The patient was discharged three days post-angiography. ECG still exhibited ST-segment elevations, reduced by 1-2 mm. Echocardiographic findings remained unchanged. A follow-up ECG and echocardiogram were scheduled for two weeks post-discharge to reassess cardiac function.

Discussion

This case highlights the diagnostic challenges of differentiating Takotsubo cardiomyopathy from acute myocardial infarction, particularly when precipitated by neurological events such as seizures. The persistent ST-segment elevations and regional wall motion abnormalities observed in this patient are characteristic of TTC. The normal coronary angiography findings further support this diagnosis.

Pathophysiology of Seizure-Induced TTC

The exact mechanism of TTC remains incompletely understood. However, catecholamine excess due to physical or emotional stress is believed to play a central role. Seizures can induce a surge in catecholamines, leading to myocardial stunning and the characteristic ventricular dysfunction seen in TTC. This catecholamine-mediated myocardial stunning is thought to result from direct myocardial toxicity, coronary microvascular dysfunction, or both.

Challenges in diagnosing NCSE

A significant limitation in this case was the lack of an EEG during the drowsy episodes. NCSE is characterized by prolonged seizure activity without convulsions, often presenting as fluctuating consciousness. Since EEG was performed only after the patient regained full consciousness, it may have missed active epileptiform discharges. The absence of EEG during altered mental status phases makes definitive diagnosis challenging.

Despite this limitation, the clinical course, response to antiseizure medication, and neurologist’s assessment strongly suggest NCSE as a possible trigger for TTC in this patient.

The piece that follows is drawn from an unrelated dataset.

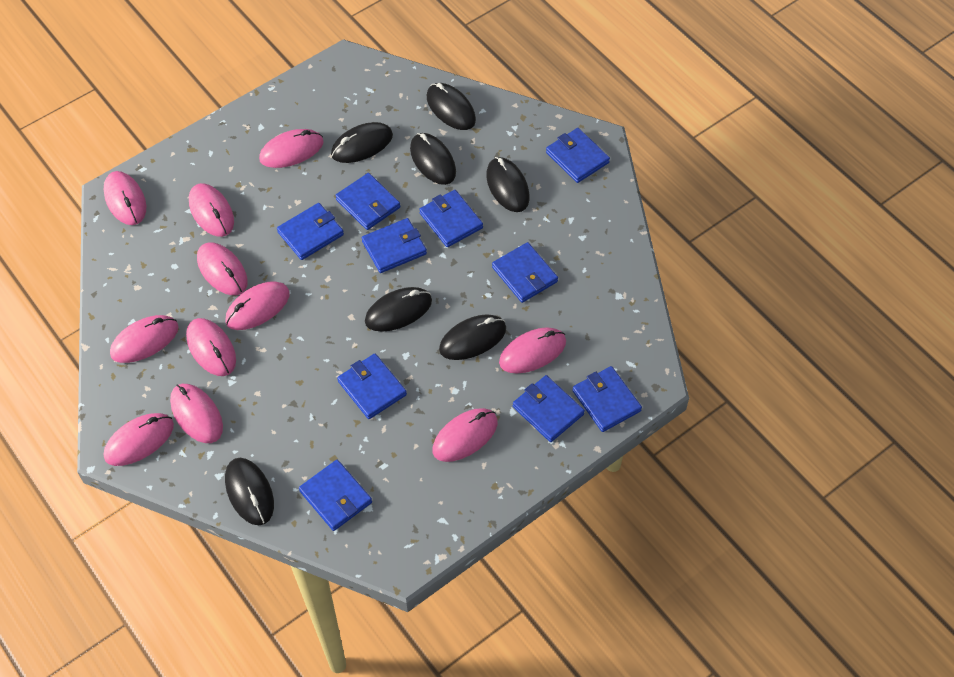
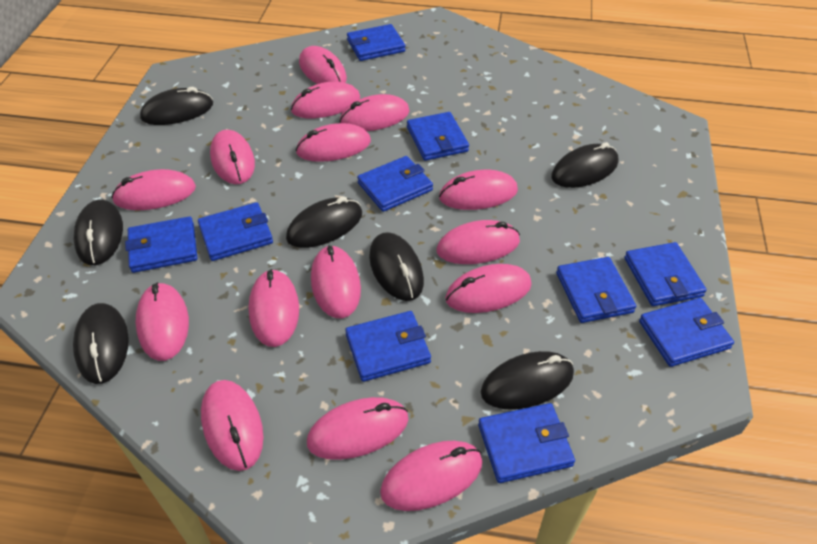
pink mouse: 11 -> 15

Future cases would benefit from continuous EEG monitoring during altered mental status episodes to confirm the diagnosis.

Review of Literature

Seizure-induced Takotsubo cardiomyopathy has been documented in various case reports and series. A review of 36 cases of seizure-associated TTC found that the condition predominantly affects postmenopausal women, with a mean age of 61.5 years. The clinical presentation often mimics acute coronary syndrome, with chest pain and ECG changes, but without obstructive coronary disease. These findings underscore the importance of considering TTC in patients presenting with cardiac symptoms following a seizure.

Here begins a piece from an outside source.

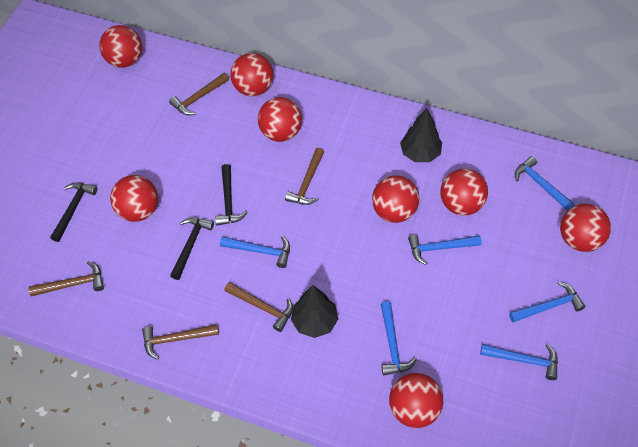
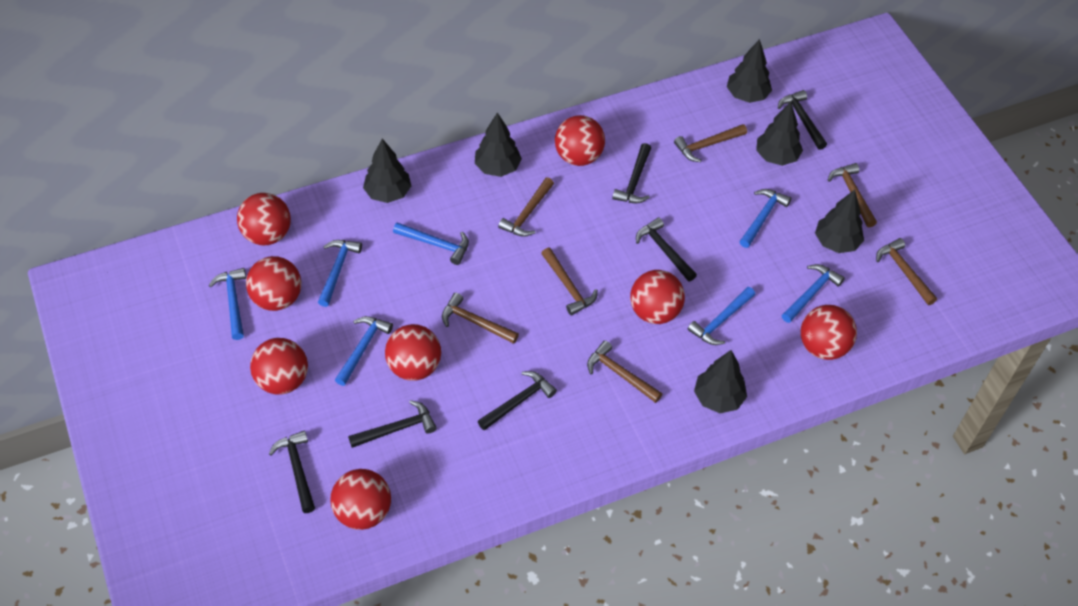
black hammer: 3 -> 6
black tree: 2 -> 6
blue hammer: 6 -> 7
brown hammer: 5 -> 7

A study by Wittstein et al. (2005) demonstrated that patients with stress cardiomyopathy exhibit significantly elevated catecholamine levels compared to those with STEMI, supporting the role of sympathetic overactivity in disease pathogenesis. Similarly, a study by Elesber et al. (2007) found that TTC patients generally have favorable long-term outcomes, with left ventricular function normalizing in most cases.

Conclusion

Seizure-induced Takotsubo cardiomyopathy is a critical differential diagnosis in patients presenting with acute coronary syndrome symptoms post-seizure. Early recognition and appropriate management are essential to prevent unnecessary interventions and to provide optimal care. This case emphasizes the need for a multidisciplinary approach, involving both cardiology and neurology specialties, to effectively manage such complex presentations. The importance of timely EEG in diagnosing NCSE is also highlighted, as missing this critical window can delay appropriate neurological management.

Reference

  • Wittstein, I. S., Thiemann, D. R., Lima, J. A., et al. (2005). Neurohumoral features of myocardial stunning due to sudden emotional stress. New England Journal of Medicine, 352(6), 539-548.
  • Elesber, A. A., Prasad, A., Lennon, R. J., et al. (2007). Four-year recurrence rate and prognosis of the apical ballooning syndrome. Journal of the American College of Cardiology, 50(5), 448-452.
  • Bybee, K. A., Kara, T., Prasad, A., et al. (2004). Systematic review: Transient left ventricular apical ballooning—a syndrome that mimics ST-segment elevation myocardial infarction. Annals of Internal Medicine, 141(11), 858-865.